Devlet temsilcileri ile Kürt halk önderi Abdullah Öcalan arasında görüşmeler bir yıldır sürüyor olabilir. Ancak şimdi bu çağrı ile kamuoyu nezdinde başlangıç yapılmıştır. Devlet ile resmi müzakereler şimdi sürecin ikinci aşaması olarak başlamaktadır ve bu müzakereler devletin farklı kurumları ile TBMM çerçevesinde ele alınacaktır. Legal siyaset alanında DEM Parti, DBP ve HDK devlet tarafından bu süreci yürütmekte muhatap olarak alınmışlardır. Baş müzakereci ise Abdullah Öcalan’dır. İmralı adasına çağrı için yedi kişilik heyetin gitmesinin anlamı budur. Legal siyaset ve parlamenter alanlarda elde edilen tüm kazanımlar da kırk yıllık mücadelenin olumlu etkisi ile sağlanmıştır. Türkiye devrimci hareketi ile legal siyaset alanında sağlanan birlikte mücadele platformu Türkiye devrimci hareketi tarihinde yüz yıldır sağlanan en önemli kazanımdır. Türk, Kürt ve diğer uluslardan halkların mücadele kardeşliği bu platformlarda perçinlenmiştir ve şimdi toplum düzeyinde bir kardeşleşme aşamasına yükseltilmesi hedeflenmektedir.
Barışın kalıcı olarak sağlanması demokratikleşme ile mümkündür. Toplumun demokratikleşmesi de ulusal ve sınıfsal sorunların çözümü konusunda daha elverişli bir ortam yaratacaktır. Kürt ulusal sorununun çözümü demokratikleşme, demokratikleşme de Kürt ulusal sorununun ve işçi sınıfının sınıfsal sorunlarının çözümü konusunda yeni ve daha elverişli bir zemin yaratacaktır.
Abdullah Öcalan çağrısında hem devletin hem de PKK’nin değişmek zorunda olduğuna işaret etmiştir.
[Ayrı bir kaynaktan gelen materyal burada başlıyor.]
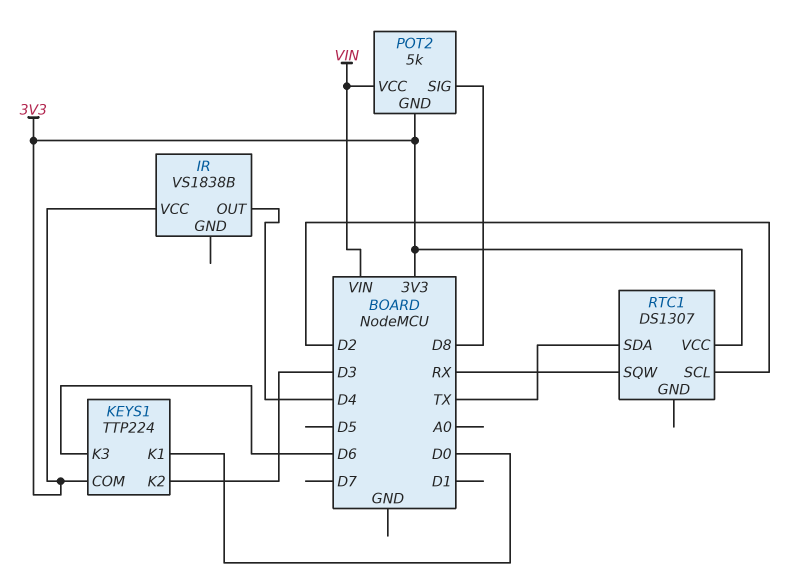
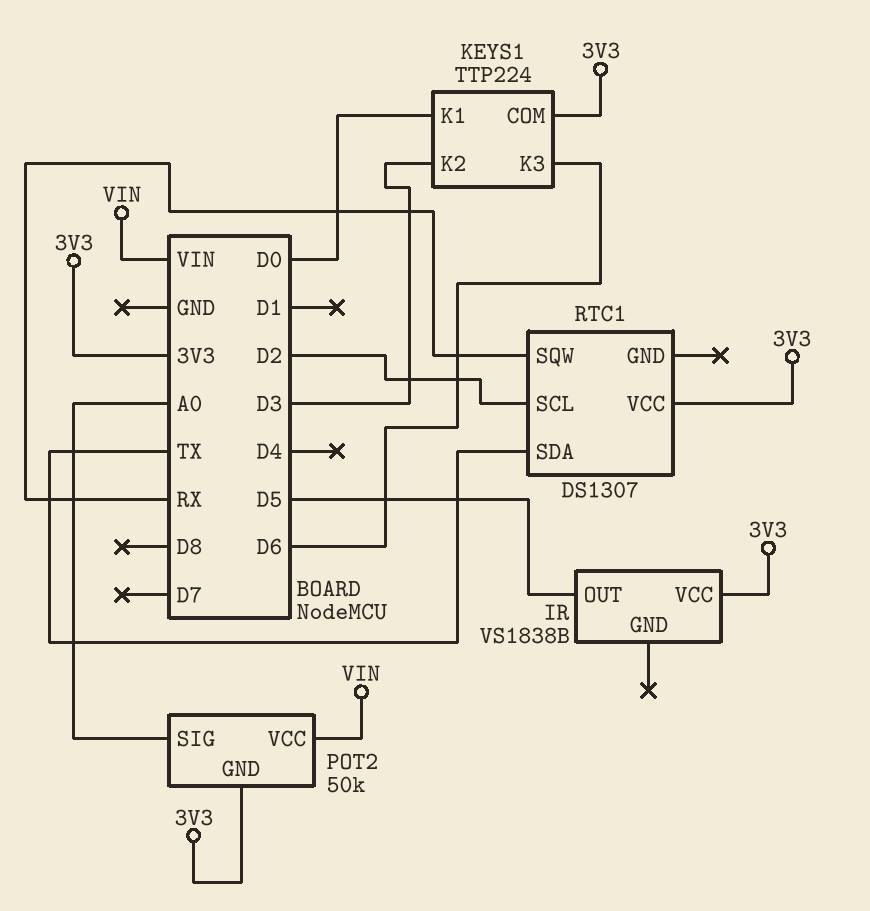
IR pin OUT: D4 -> D5
POT2: 5k -> 50k
POT2 pin SIG: D8 -> A0

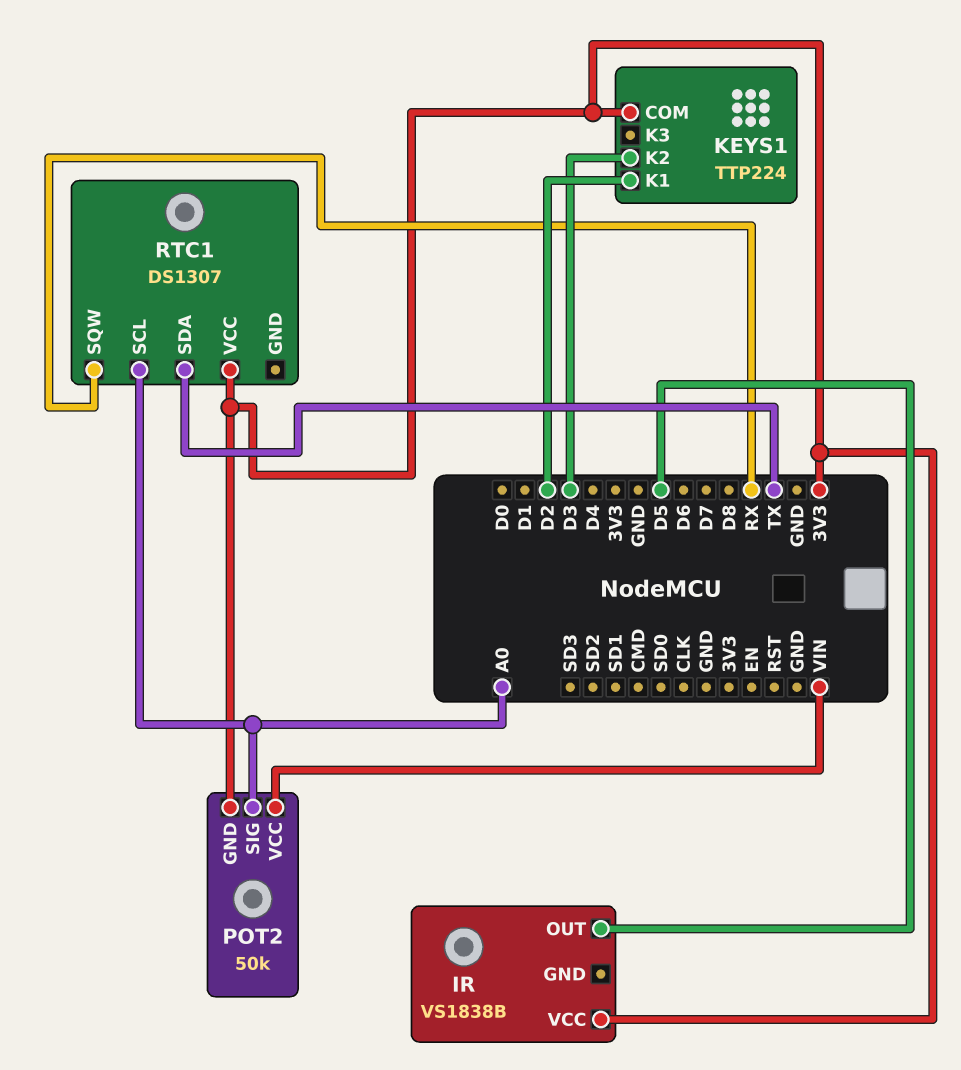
KEYS1 pin K1: D0 -> D2
KEYS1 pin K3: D6 -> none
RTC1 pin SCL: D2 -> A0

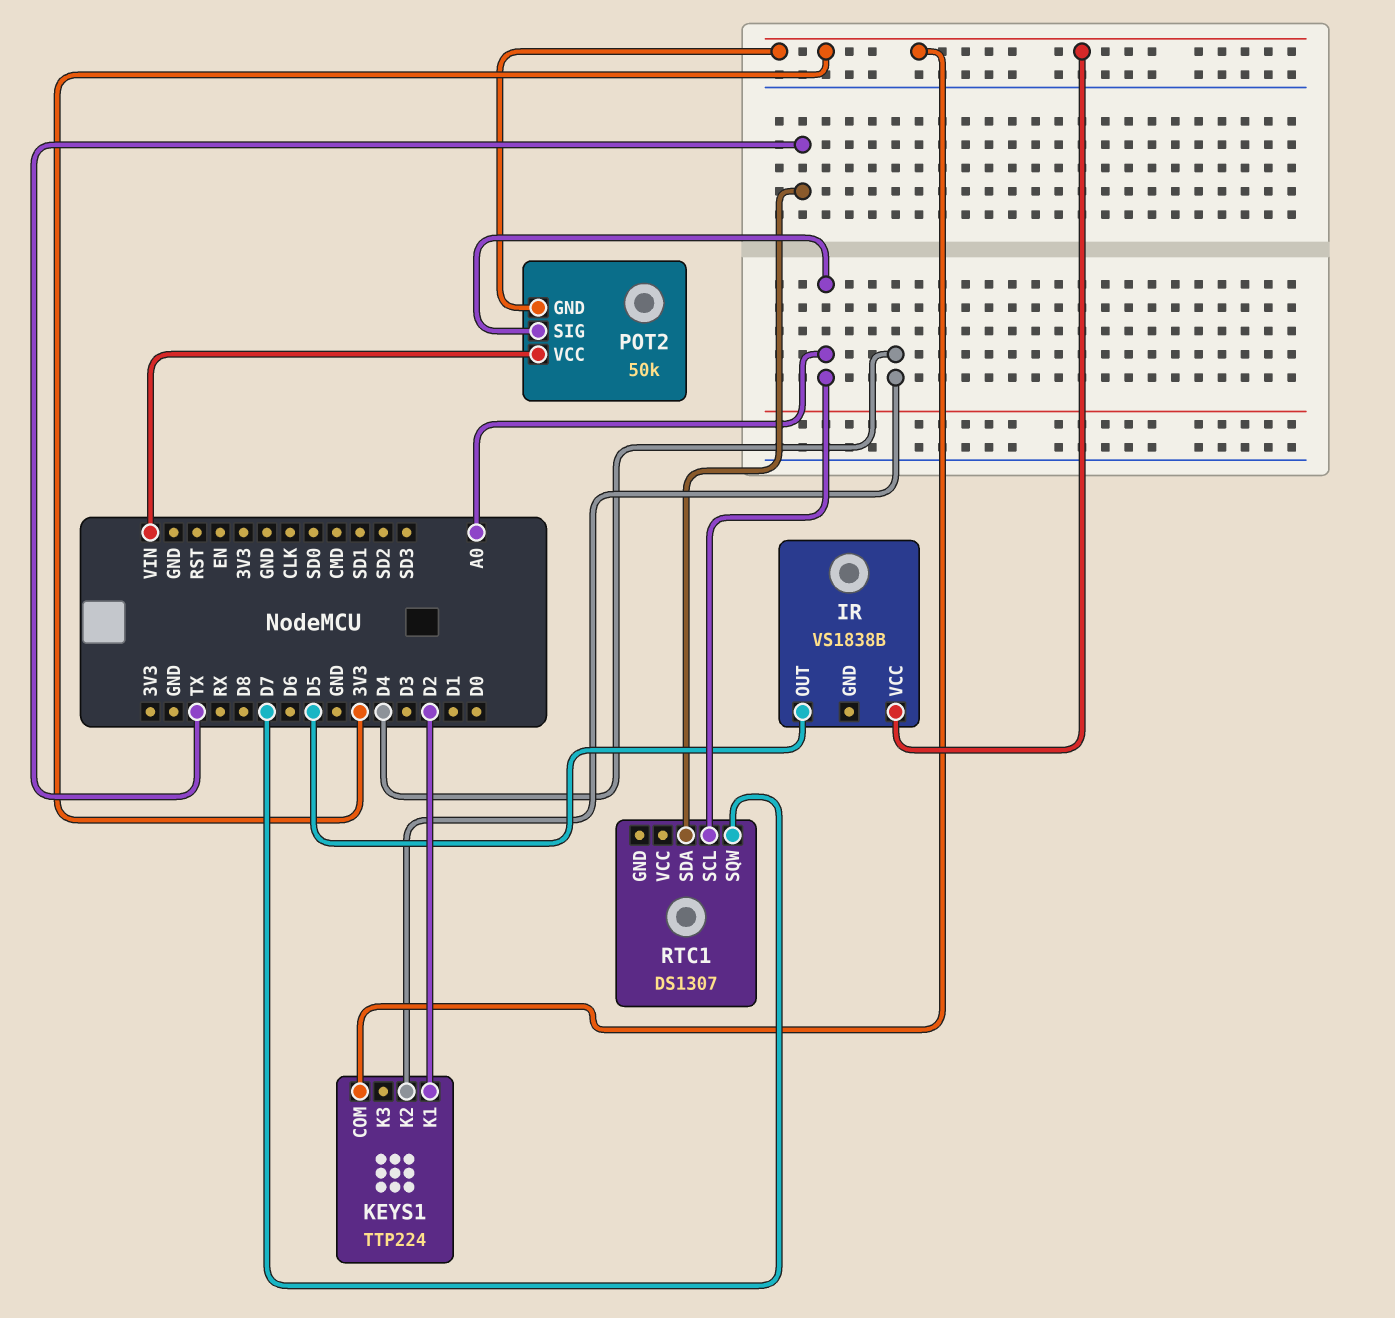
KEYS1 pin K2: D3 -> D4
RTC1 pin SQW: RX -> D7
RTC1 pin VCC: 3V3 -> none

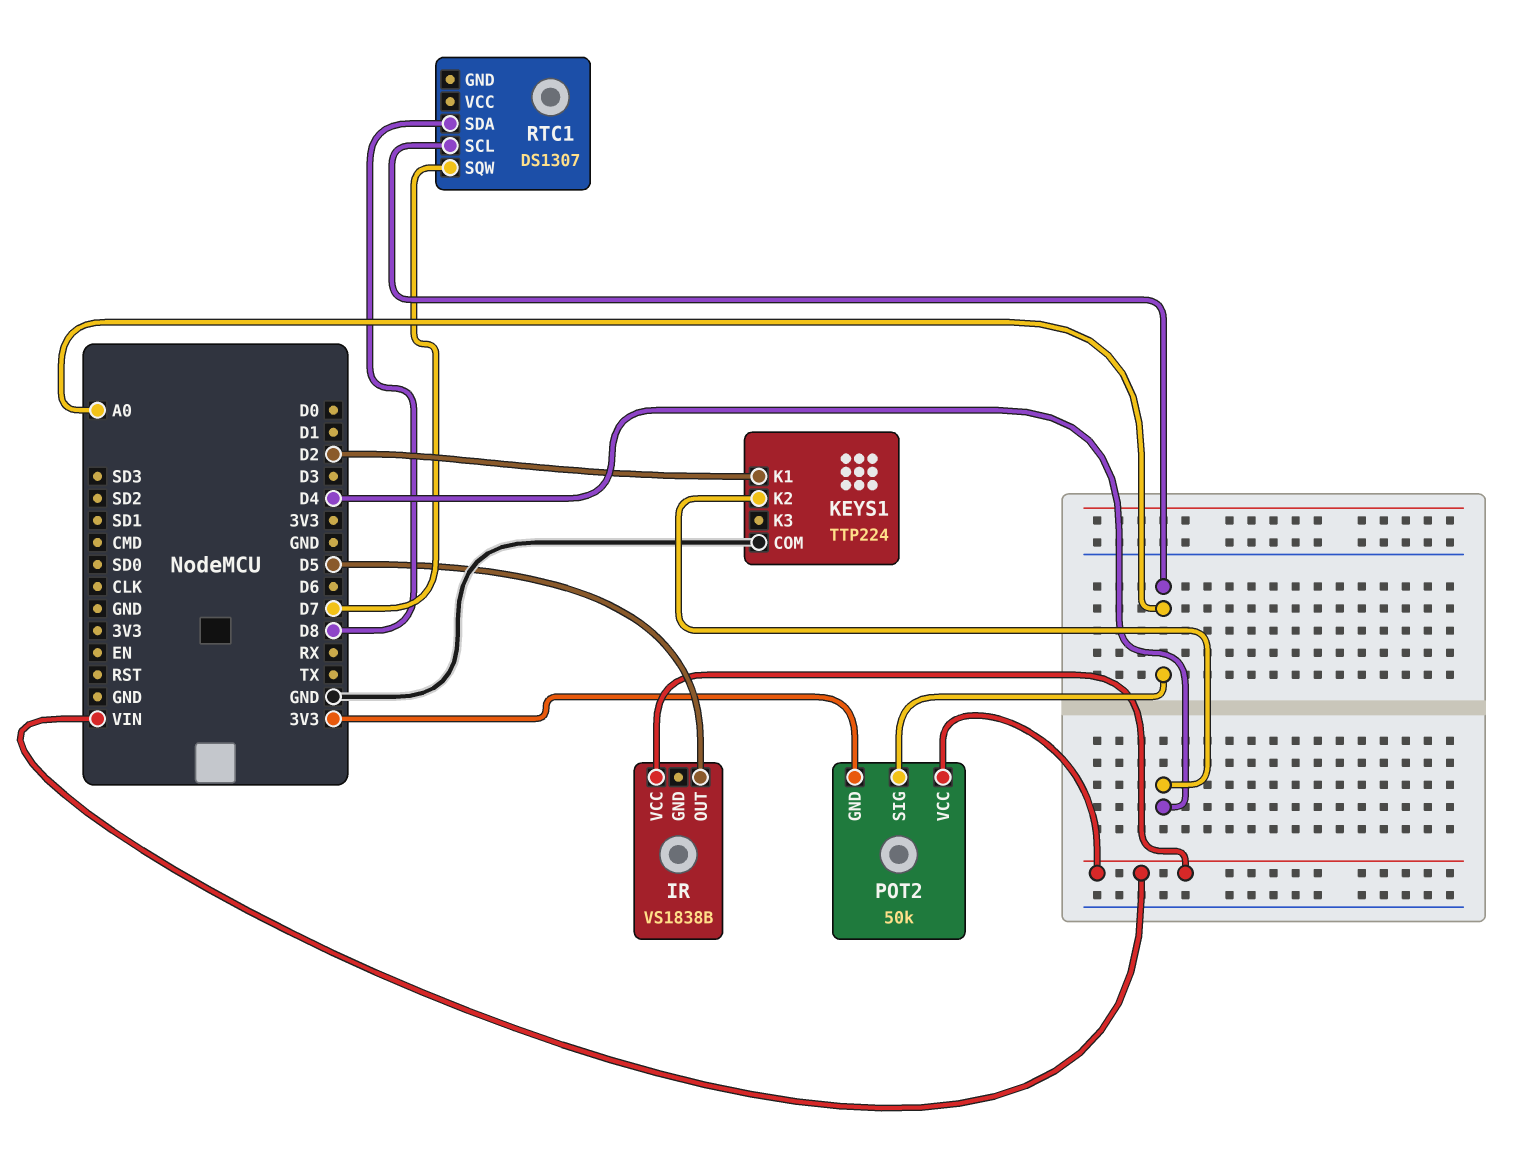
IR pin VCC: 3V3 -> VIN
KEYS1 pin COM: 3V3 -> GND
RTC1 pin SDA: TX -> D8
PKK’ye Kongre çağrısı ve koşulları oluştuğunda silah bırakılmasının sağlanması bu gerçeğin diğer yanıdır. Devleti demokratik bir toplum için sorumluluğa çağırırken her müzakere ve uzlaşmanın gereği olarak karşılıklı yaklaşımlar gösterilmesi doğaldır. Bunu sadece bir taviz olarak değerlendirmemek gerekir. Heyet üyelerinin aktardıklarına göre Abdullah Öcalan çağrı okunmadan önce aslında PKK açısından bu değişimin 1993 yılından beri kendini dayattığını ifade etmiştir. Aynı tespit seksenlerin sonu, doksanların başında TKP için de geçerli idi. Ancak dönemin TKP yöneticileri bunun gereklerini yerine getirememişler, Kürt Özgürlük Hareketi ile birlikte mücadeleyi büyütme, sınıf içinde daha güçlü örgütlenme, sendikalar, demokratik örgütler ve kooperatifler içinde sınıf çalışması yürütme yerine talihsiz kararlar sonucu siyaset sahnesinden çekilmeyi tercih etmişlerdir.
Komünistler bu sürece siyasal anlamda hangi çerçevede bakmalıdırlar?
Birincisi; TKP, Ulusların Kendi Kaderini Tayin Etme Hakkı’nı, ayrılma hakkı dahil savunur. Bu anlamda Kürt halkının kararına saygılıdır. Bu çağrıyı da bu şekilde değerlendiriyoruz ve ayrıca içeriği açısından politik olarak eleştirecek bir yanını görmüyoruz.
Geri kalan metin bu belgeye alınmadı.